Lerner has denied wrongdoing and said she committed no crimes. Democrats dismissed the letter as political theater and said Camp could have taken his concerns directly to prosecutors without the rare step of going public.

Crossroads GPS, which doesn’t have to disclose its donors, pumped more secret money into the 2012 election than any other group, according to the Center for Responsive Politics, a Washington-based group that tracks political spending.

The nonprofit group spent about $71 million of the $180 million it raised on TV ads and other activities it was required to report to the Federal Election Commission.

It also distributed about $35 million in grants that year, according to its tax forms. The largest grant recipient was Americans for Tax Reform, whose president is Grover Norquist, the tax documents show.

Crossroads applied for nonprofit status in September 2010, telling the IRS that its involvement in politics would be “limited.” Approval or denial of that application would be public. As is allowed under the law, the group operated under 501(c)(4) while its application is pending.

The Ways and Means letter uses Lerner’s e-mails to argue that she circumvented the agency’s procedures to attempt to deny Crossroads tax-exempt status, select them for an audit and interfere in the agency’s appeals process.

According to the documents, the IRS began drafting a letter denying Crossroads tax-exempt status two days before the scrutiny of Tea Party groups became public in May 2013. The documents don’t make it clear if the letter was sent. It was still in draft form on May 30, after Lerner had been suspended, and the IRS has taken no final action on the application.

“The evidence shows that without Lerner’s intervention, neither adverse action would have been taken against Crossroads,” the letter said. “The committee has found no record of Lerner pursuing similarly situated left-leaning groups, despite receiving similar public complaints.”

Crossroads GPS President Steven Law said in an e-mailed statement yesterday that the committee “confirms that there was an organized high-level effort within the IRS to subvert the agency’s own standards and procedures in order to harass law- abiding conservative advocacy groups like Crossroads GPS.”

Representative Lloyd Doggett, a Texas Democrat, said in a statement that keeping the focus on the IRS helps Rove.

“It is about whether he can use tens of millions of secret, corporate dollars to pollute our democracy while claiming to be operating as a tax exempt ‘social welfare’ organization,” Doggett said.

Lerner’s attorney, William Taylor of Zuckerman Spaeder LLP in Washington, said in a statement yesterday that “the timing of today’s vote is odd. We have not heard from the House Ways and Means Committee. Nor has the committee previously issued a report of its findings.”‎

Attorney General Eric Holder and the Justice Department will decide whether to prosecute Lerner. Justice Department spokeswoman Emily Pierce said in an e-mailed statement yesterday that the investigation “remains a high priority of the department. We will review the letter once we receive it and take it under consideration.”

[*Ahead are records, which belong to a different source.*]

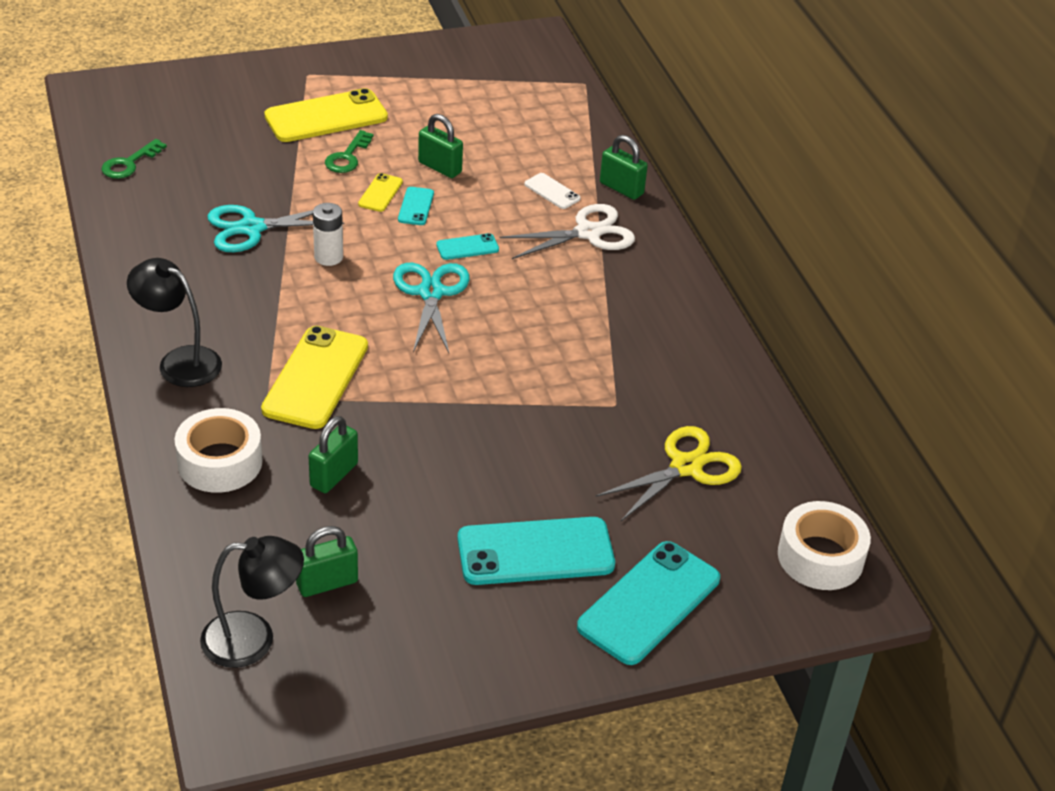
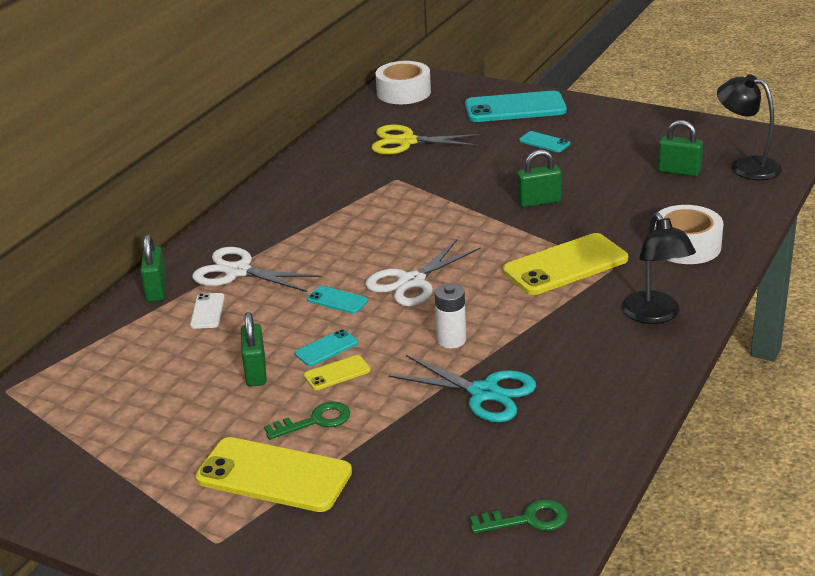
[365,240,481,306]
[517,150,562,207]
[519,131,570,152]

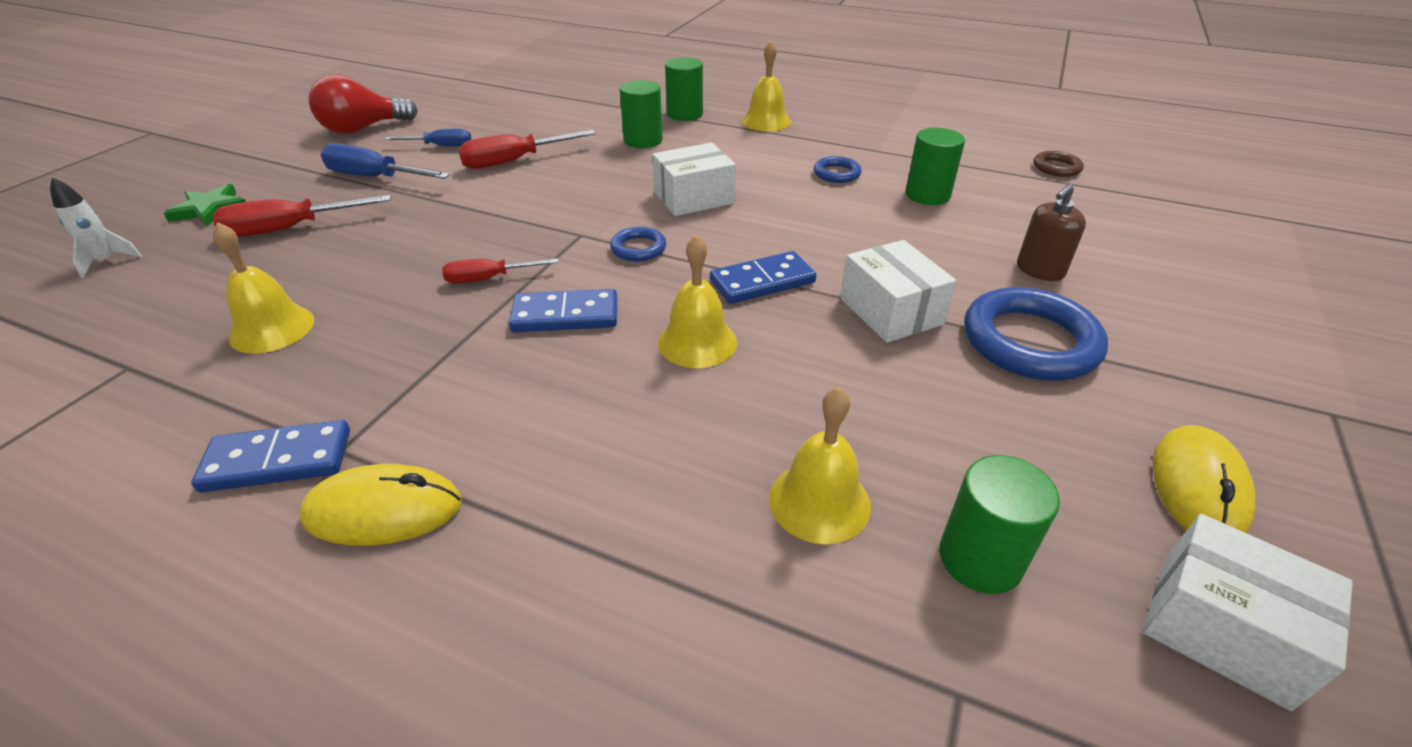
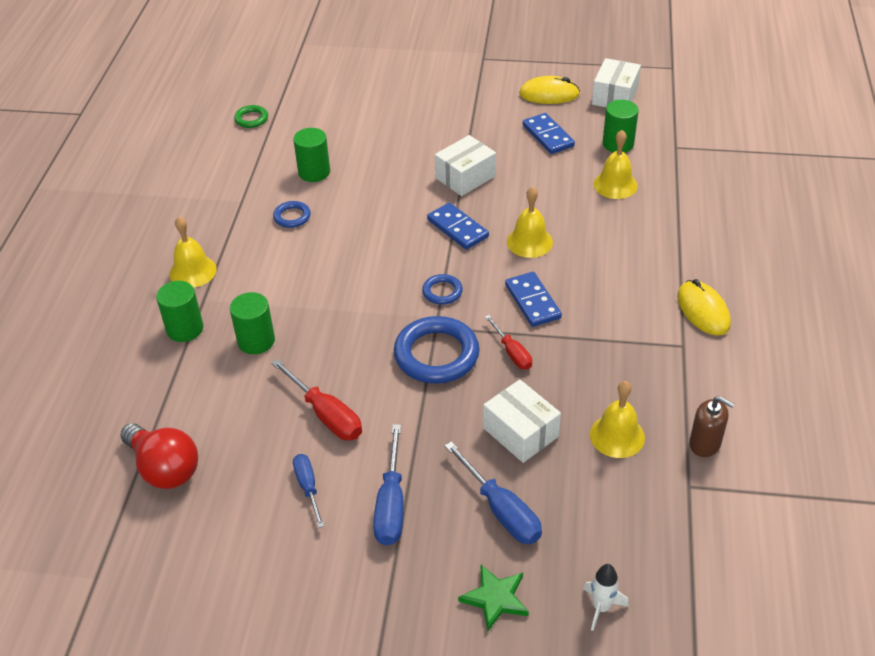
[120,423,198,489]
[234,105,268,128]
[394,316,480,384]
[444,441,542,544]
[483,379,561,463]
[523,113,575,154]
[689,396,734,457]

The House voted to find Holder in contempt in June 2012 after the administration cited executive privilege in refusing to turn over documents to Issa’s committee. The panel was investigating Holder’s role in overseeing a botched attempt to track gun smuggling known as “Fast and Furious.”

The laws Lerner may have violated include one that prohibits false statements, another that prohibits the use of official positions to deprive people of their rights and a U.S. tax code section that limits disclosure of taxpayer information.

The Ways and Means letter said Lerner misled investigators about when she became aware of the scrutiny of Tea Party groups. It cited her use of a private e-mail address to which she sent some taxpayer information. If someone other than Lerner accessed the information, that may be a crime, the letter said.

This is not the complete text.